**Problem to work on**
Taking the listing below, restate word for word each line from the line with "line: (437, 179)" to the line with "line: (264, 1007)", ends included, and stop there.

**Extracted entries**
***
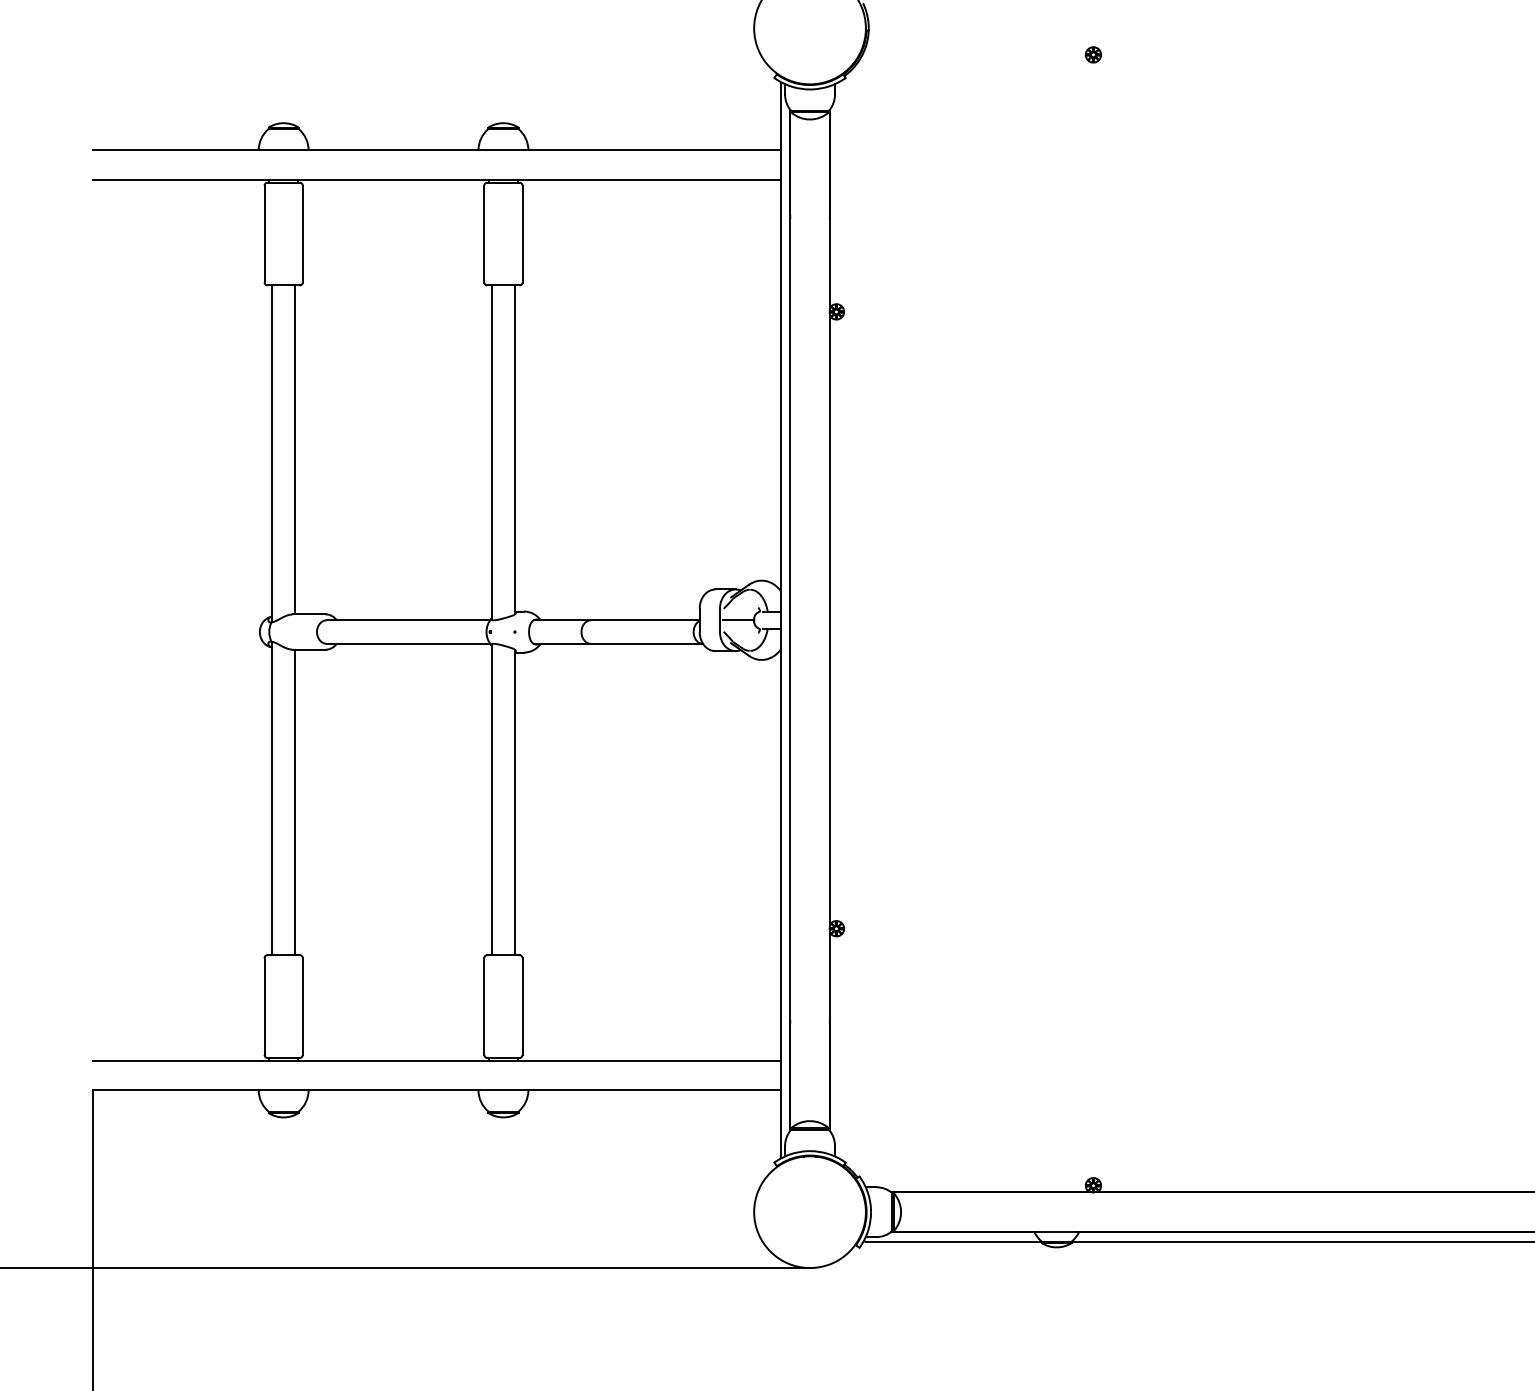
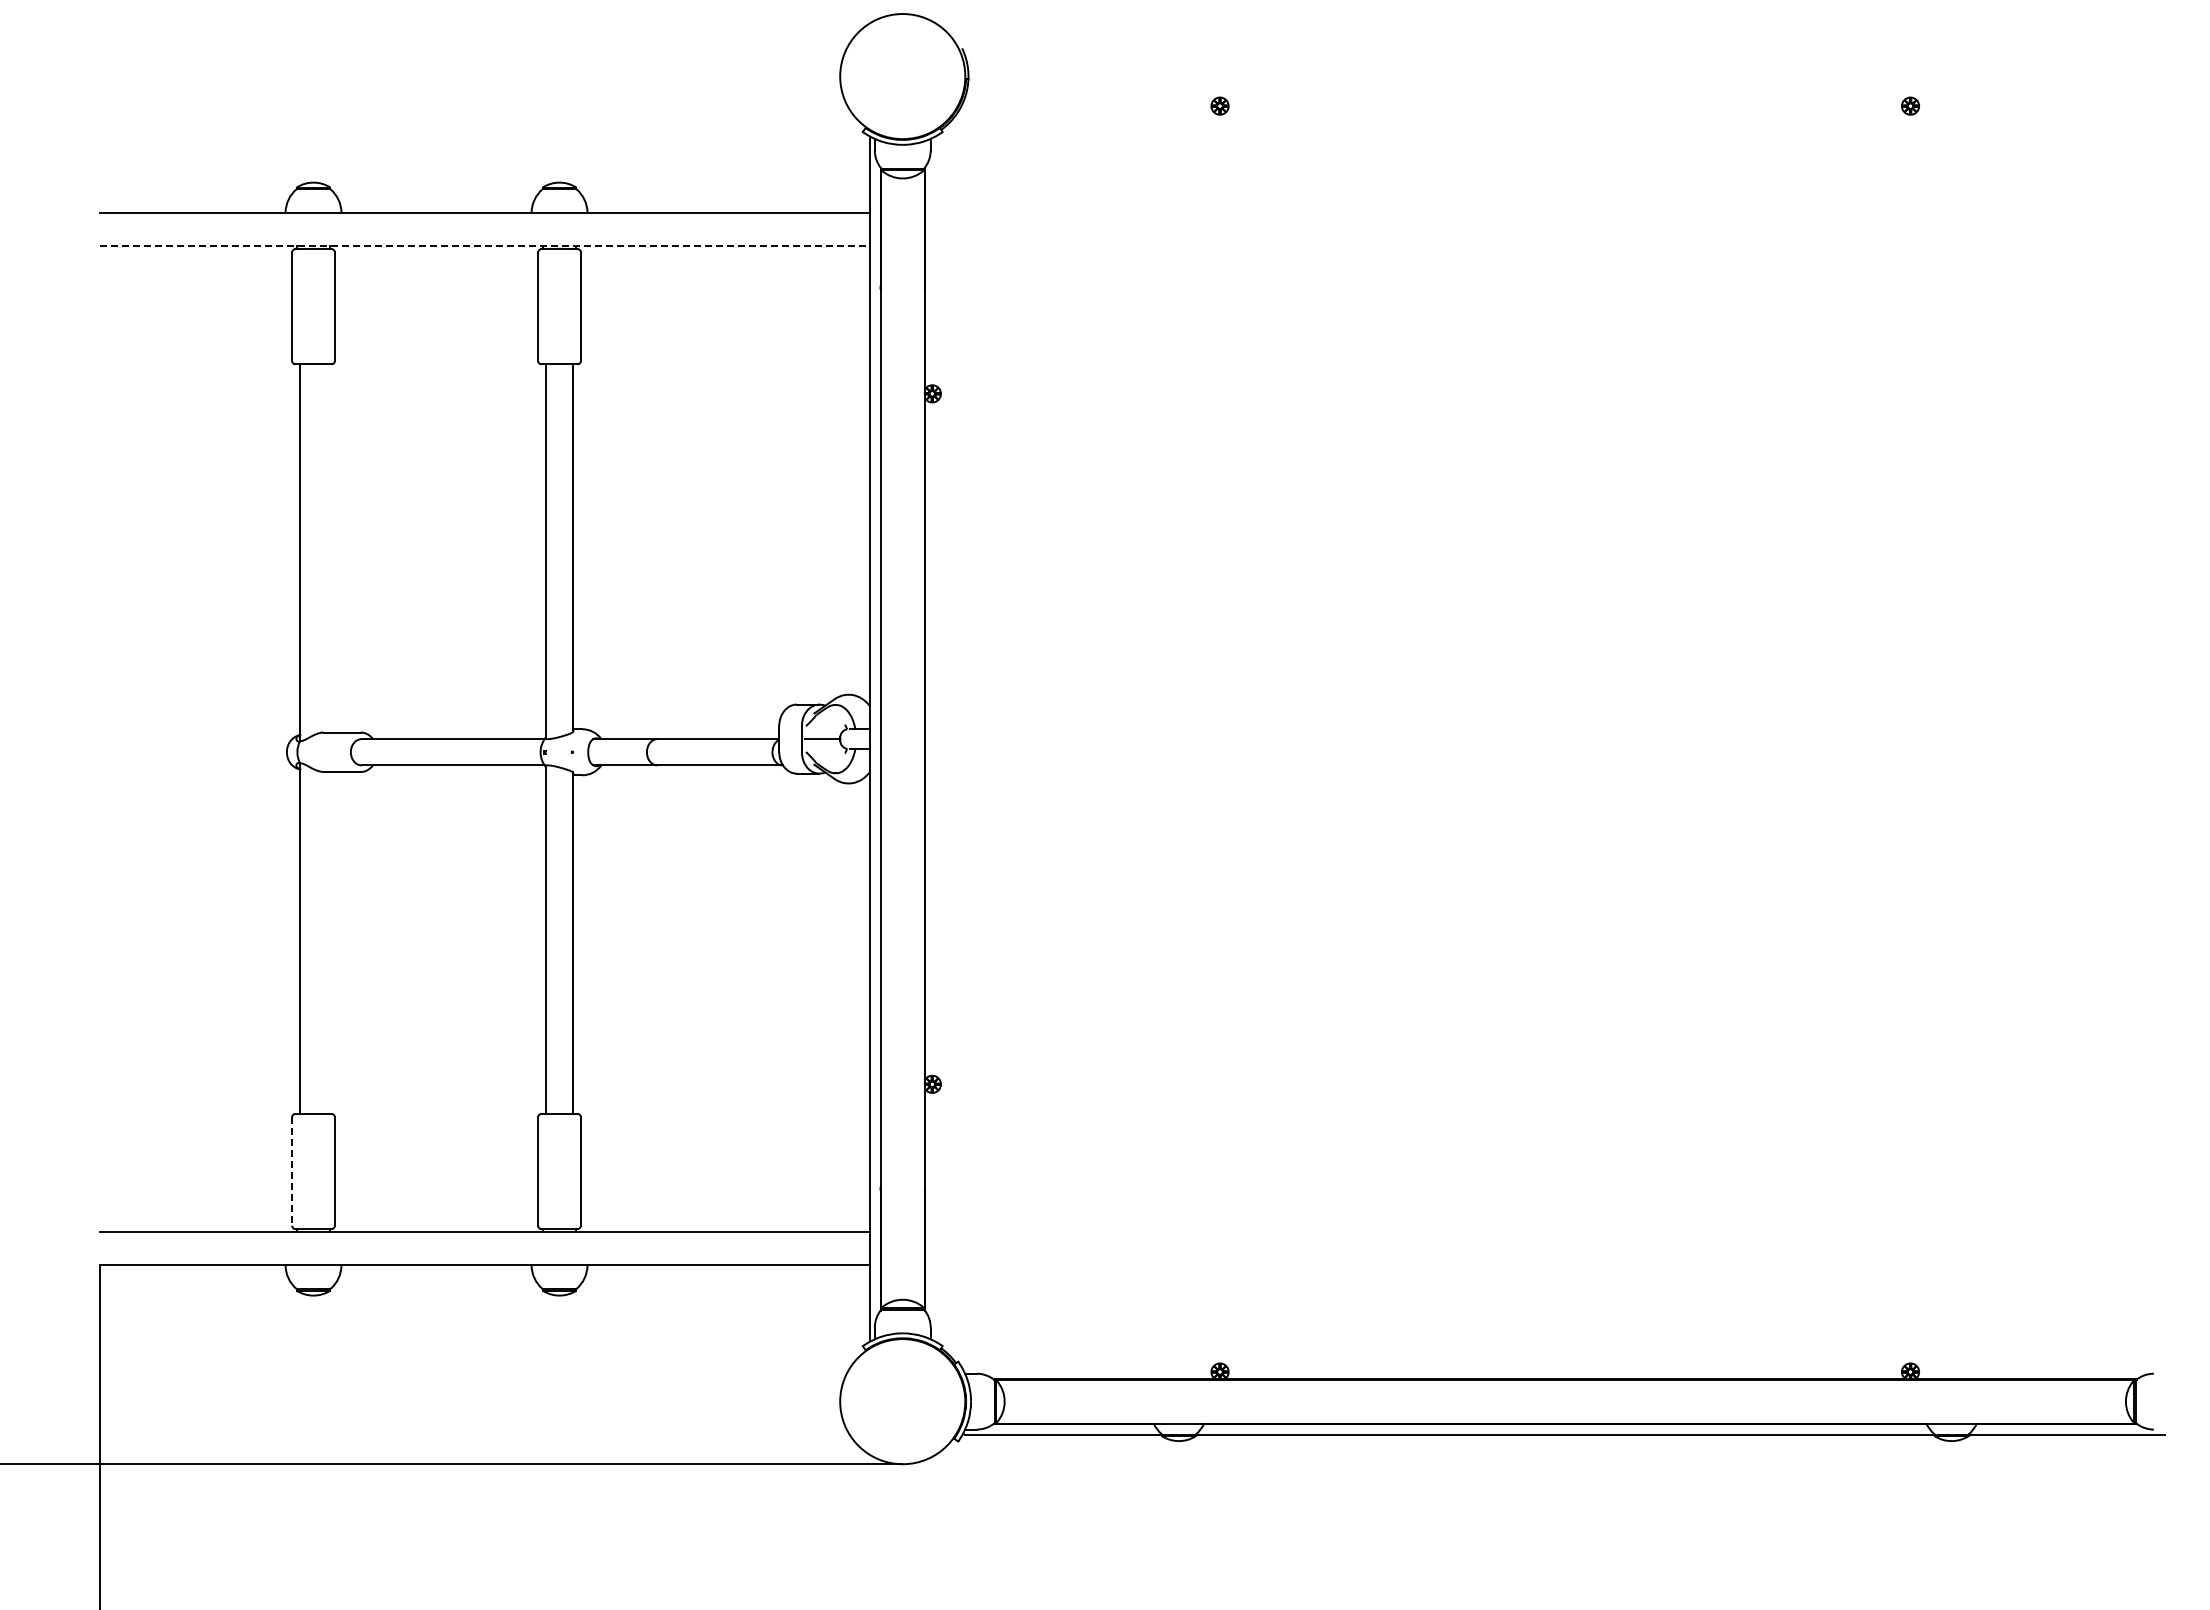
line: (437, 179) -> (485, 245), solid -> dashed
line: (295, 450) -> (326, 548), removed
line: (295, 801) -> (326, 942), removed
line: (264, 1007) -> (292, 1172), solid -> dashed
***
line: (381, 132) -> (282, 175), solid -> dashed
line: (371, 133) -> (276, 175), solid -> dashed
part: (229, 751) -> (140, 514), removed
***
**Task output**
line: (437, 179) -> (485, 245), solid -> dashed
line: (295, 450) -> (326, 548), removed
line: (295, 801) -> (326, 942), removed
line: (264, 1007) -> (292, 1172), solid -> dashed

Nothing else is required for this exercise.